A Sudden Terror: The Plot to Murder the Pope in Renaissance Rome
In 1468, on the final night of Carnival in Rome, Pope Paul II sat enthroned above the boisterous crowd, when a scuffle caught his eye. His guards had intercepted a mysterious stranger trying urgently to convey a warning―conspirators were lying in wait to slay the pontiff. Twenty humanist intellectuals were quickly arrested, tortured on the rack, and imprisoned in separate cells in the damp dungeon of Castel Sant’Angelo.
Anthony D’Elia offers a compelling, surprising story that reveals a Renaissance world that witnessed the rebirth of interest in the classics, a thriving homoerotic culture, the clash of Christian and pagan values, the contest between republicanism and a papal monarchy, and tensions separating Christian Europeans and Muslim Turks. Using newly discovered sources, he shows why the pope targeted the humanists, who were seen as dangerously pagan in their Epicurean morals and their Platonic beliefs about the soul and insurrectionist in their support of a more democratic Church.
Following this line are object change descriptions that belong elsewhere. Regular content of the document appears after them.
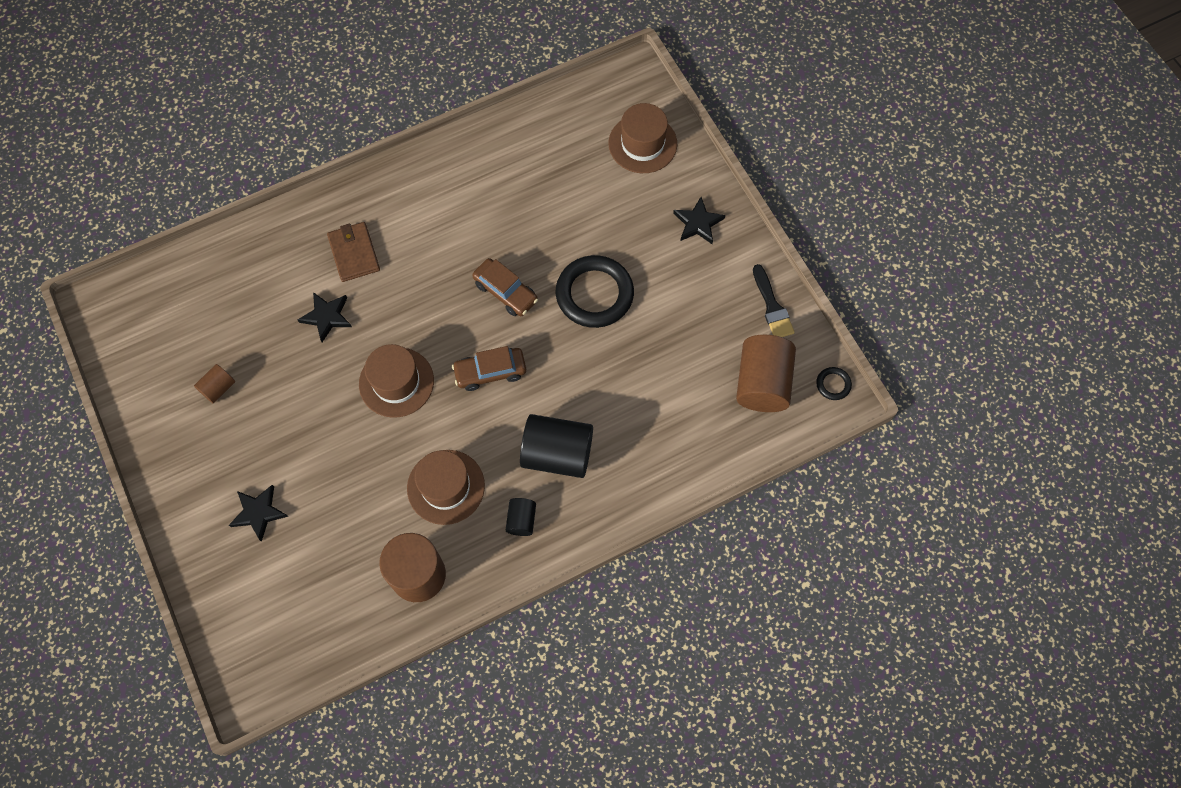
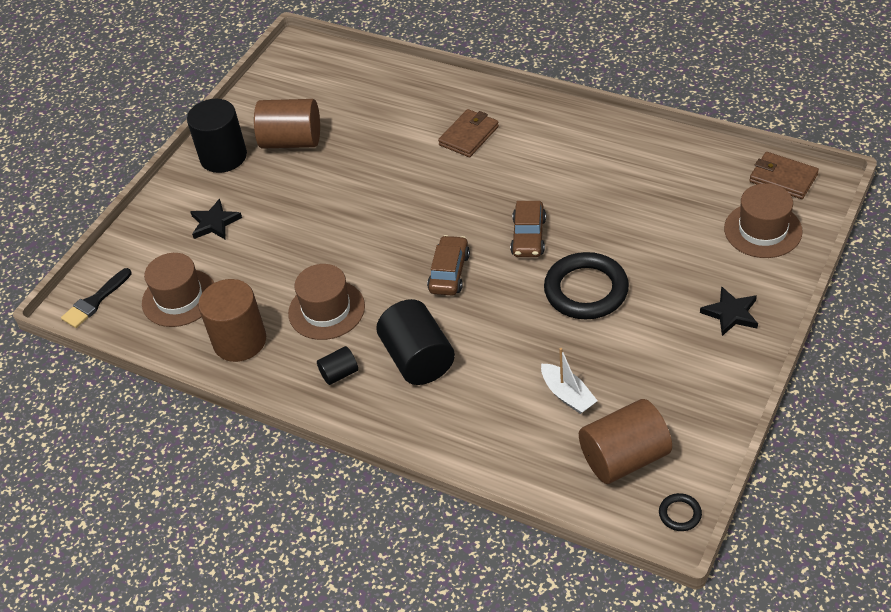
camera: 60 degrees right, 20 degrees down
(180, 455) = (223, 157): none -> black cylinder
(218, 388) = (291, 141): brown cylinder -> brown cylinder, size x2.03
(327, 317) = (402, 156): black star -> none
(396, 382) = (387, 226): brown hat -> brown hat (179, 298)
(490, 372) = (449, 273): brown car -> brown car turned 60 degrees clockwise
(607, 92) = (783, 178): none -> brown wallet
(679, 378) = (567, 395): none -> white boat
(772, 306) = (708, 417): black brush -> black brush (95, 301)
Their fascination with Sultan Mehmed II connected them to the Ottoman Turks, enemies of Christendom, and the love of the classical world tied them to recent rebellious attempts to replace papal rule with a republic harking back to the glorious days of Roman antiquity.
From the cosmetic-wearing, parrot-loving pontiff to the Turkish sultan, savage in war but obsessed with Italian culture, D’Elia brings to life a Renaissance world full of pageantry, mayhem, and conspiracy and offers a fresh interpretation of humanism as a dynamic communal movement.